Reviso mi primer apunte en este blog. Algo de
tristeza empaña los ojos que observan, con algo de detenimiento, esas líneas caprichosas.
La manera obsesiva en la que se reitera, sin justificación alguna, el mito de
la identidad, del yo —arraigado todavía fuertemente en nuestra conciencia—, me
parece, ahora que lo reviso nuevamente, deplorable, casi grosero. La exaltación
no reemplaza al precioso ejercicio de la argumentación. Cualquier proclama que
tuviera como base esta farsa no puede sostenerse ante la mínima indagación.

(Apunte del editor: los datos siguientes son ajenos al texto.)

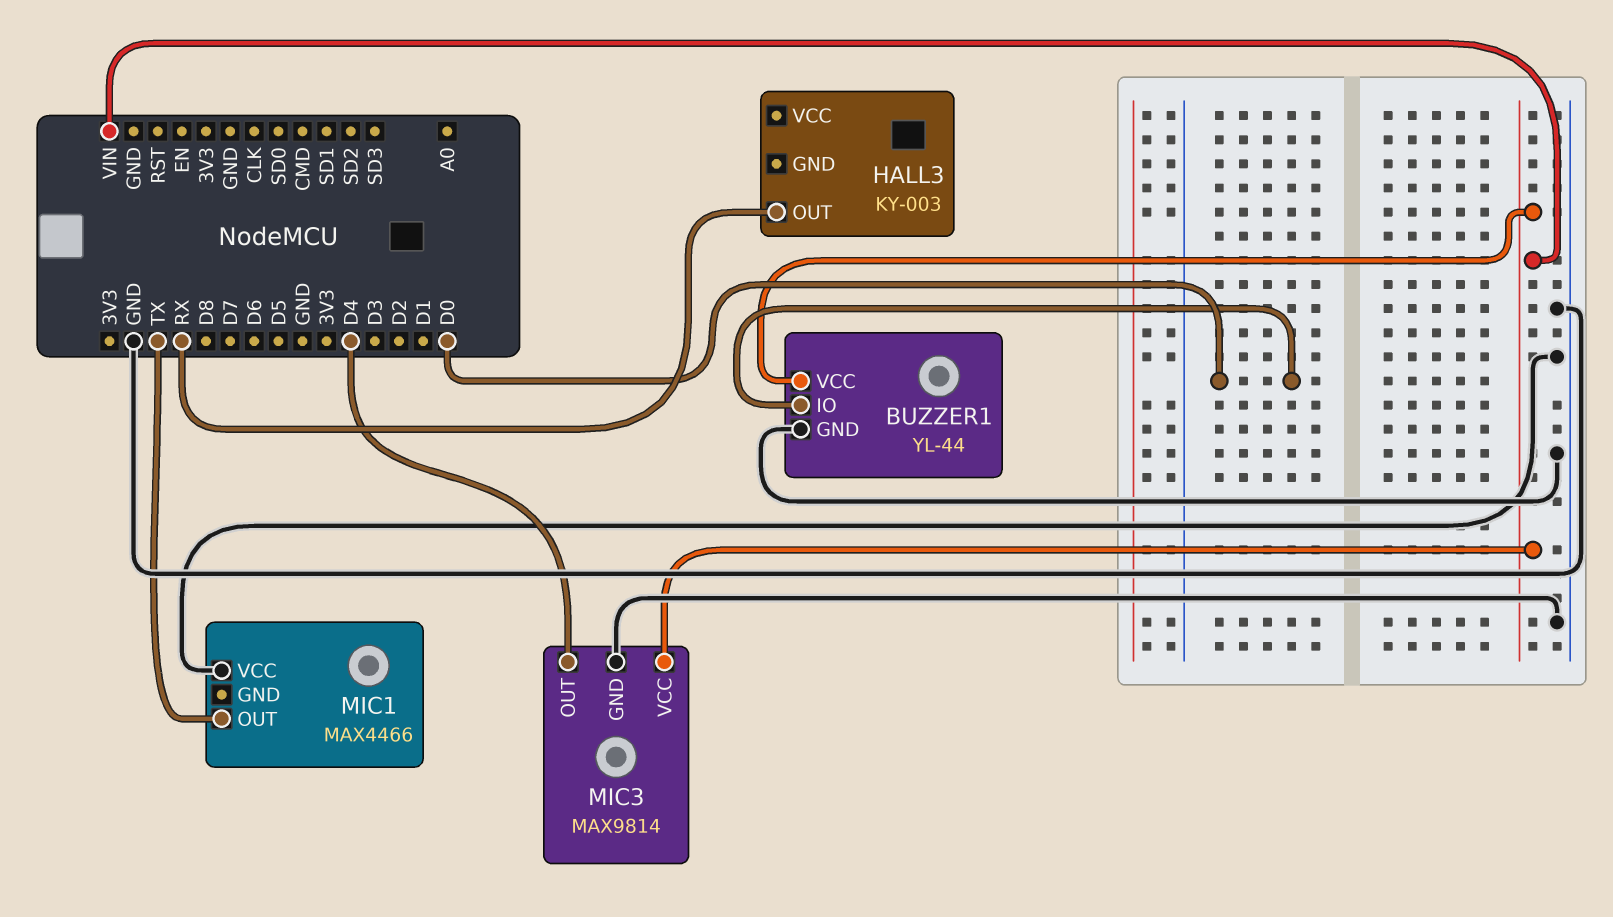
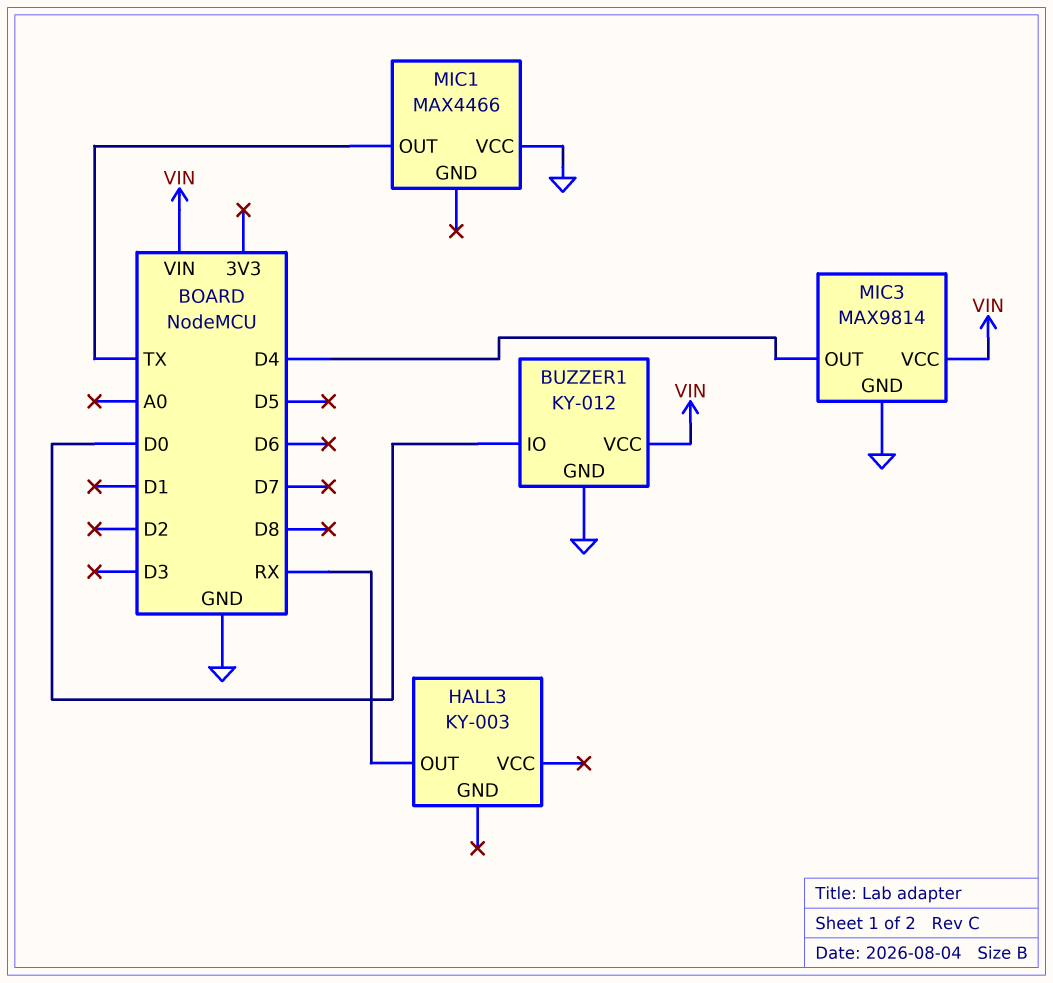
BUZZER1: YL-44 -> KY-012

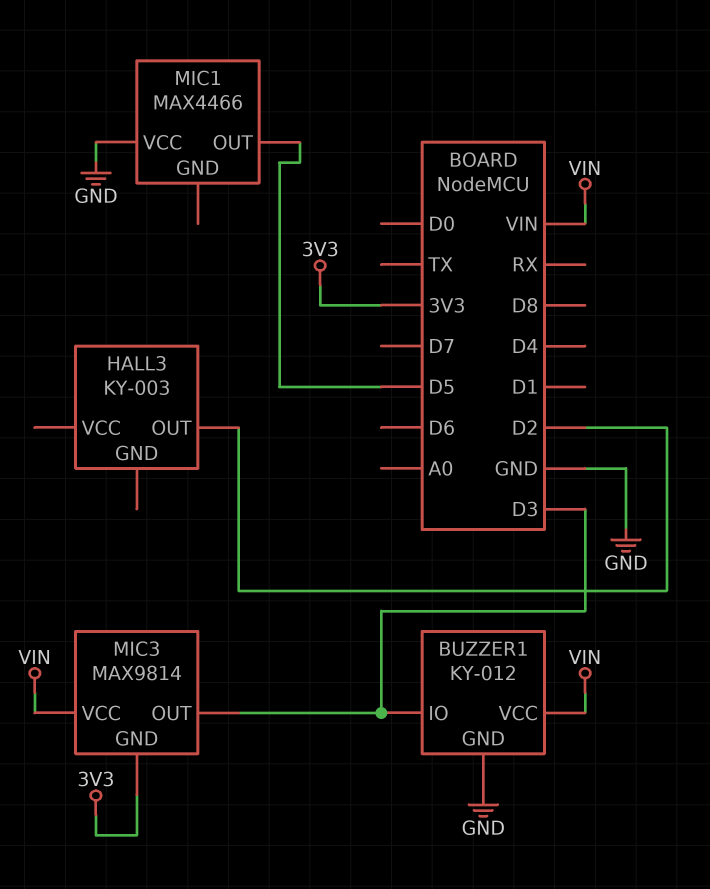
BUZZER1 pin IO: D0 -> D3
HALL3 pin OUT: RX -> D2
MIC1 pin OUT: TX -> D5
MIC3 pin GND: GND -> 3V3
MIC3 pin OUT: D4 -> D3

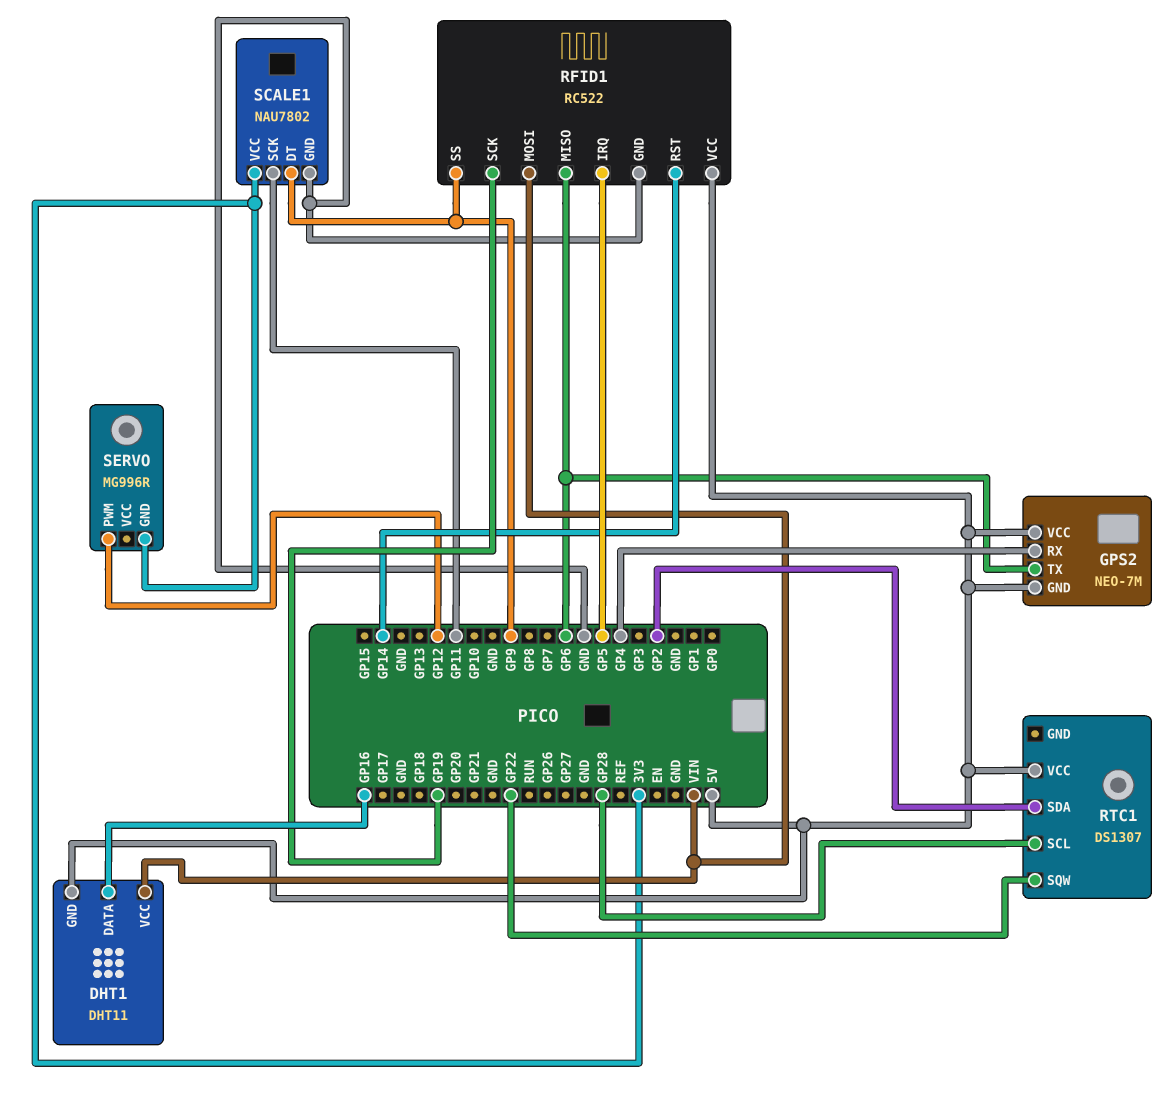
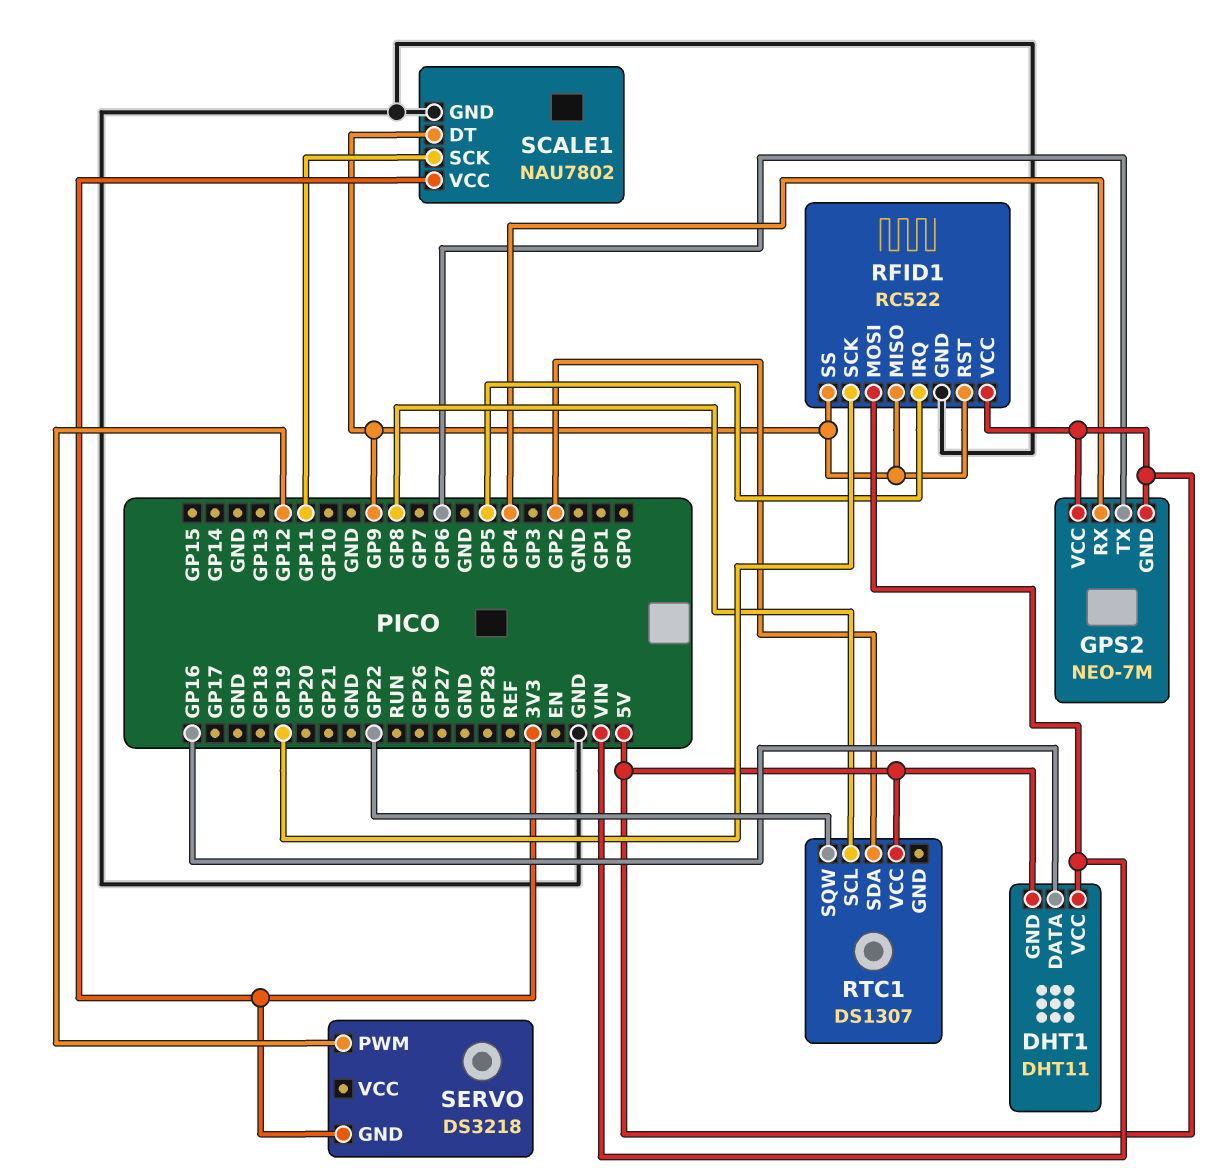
RFID1 pin MISO: GP6 -> GP9
RFID1 pin RST: GP14 -> GP9
RTC1 pin SCL: GP28 -> GP8
SERVO: MG996R -> DS3218

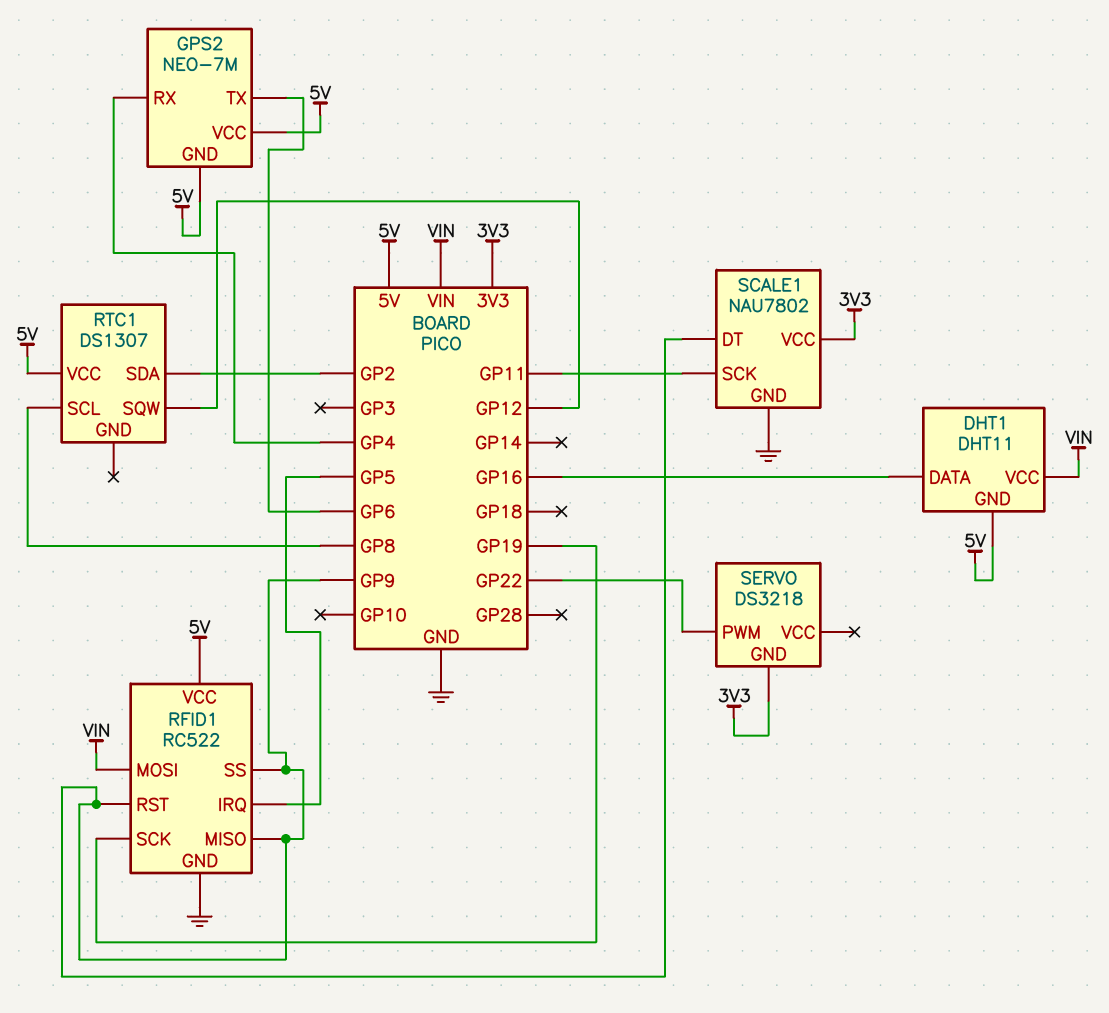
RTC1 pin SQW: GP22 -> GP12
SERVO pin PWM: GP12 -> GP22

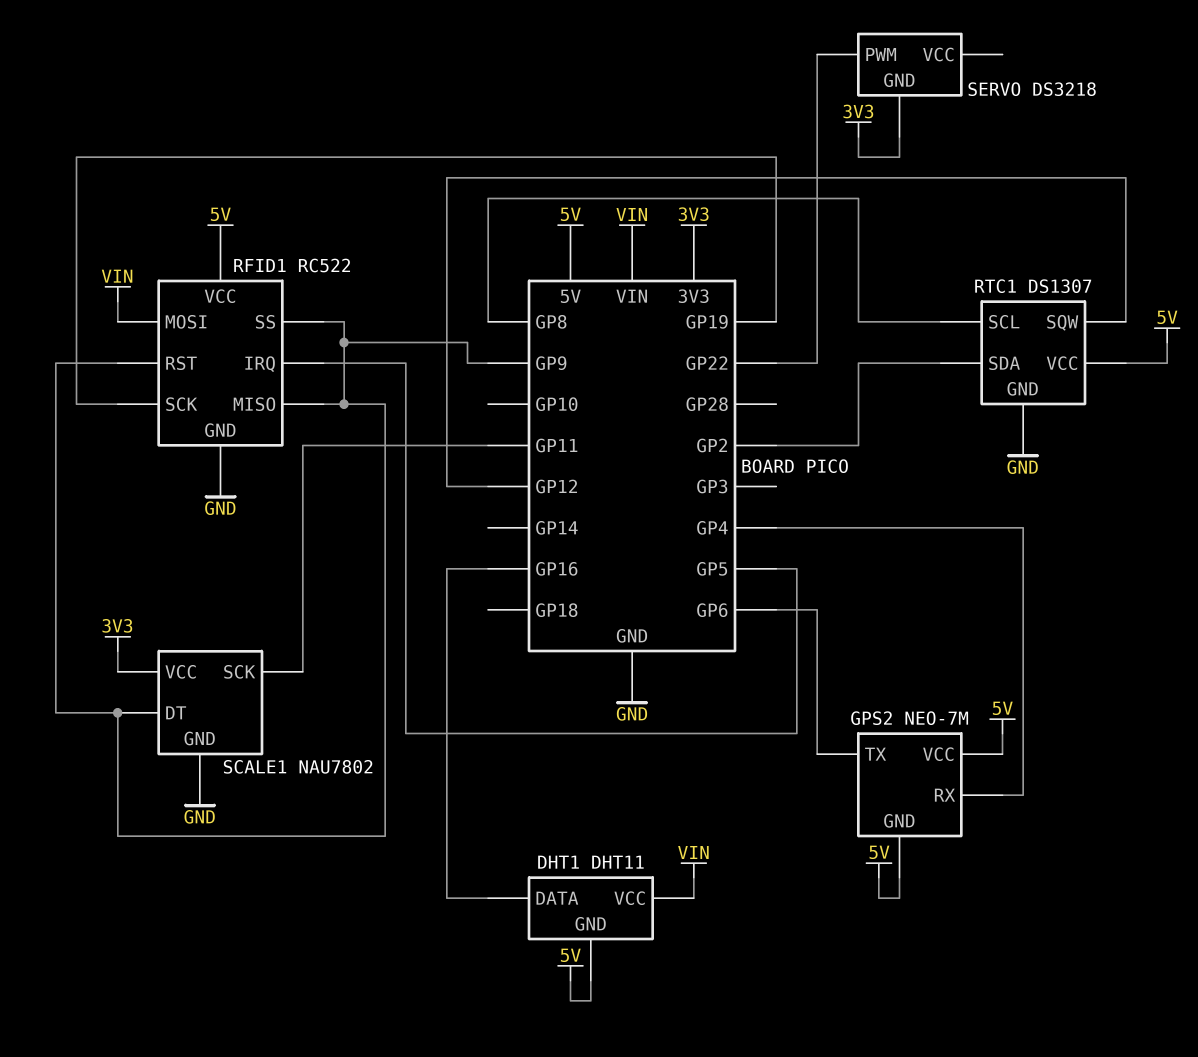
RTC1 pin GND: none -> GND

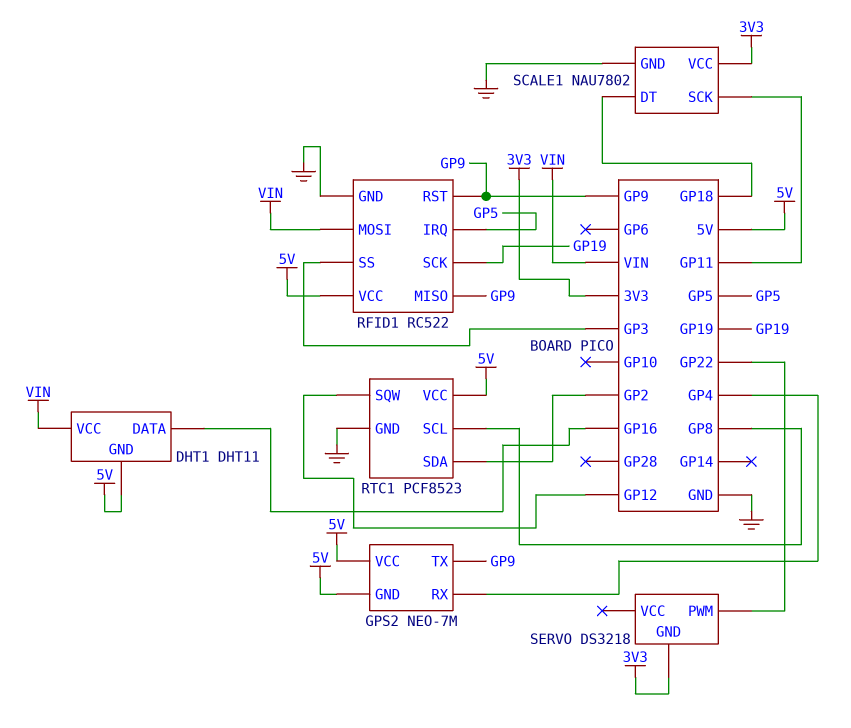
GPS2 pin TX: GP6 -> GP9
RFID1 pin SS: GP9 -> GP3
RTC1: DS1307 -> PCF8523
SCALE1 pin DT: GP9 -> GP18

Descubro sin sobresaltos que la angustia de esas líneas encuentra su mitad en
otro mito, acaso más frágil que el anterior: la originalidad. La idea de que
nuestra identidad es una singularidad absoluta es el cimiento para esta otra
más descabellada: esa individualidad merece ser registrada, inventariada en el
extenso catálogo de las creaciones artísticas. Lejos estamos ya del entusiasmo
romántico. Ahora, “cuando todo está dicho”, ¿qué propósito tendría resucitar
esa antigua mitología? ¿La importancia de la persona consagra la importancia de
la obra? Creemos ser únicos, cuando en realidad no somos más que réplicas
insignificantes, duplicados de una sola imagen ubicua. Nuestra felicidad es
impostada. El dolor que nos sorprende es otra artimaña del engaño. No sentimos.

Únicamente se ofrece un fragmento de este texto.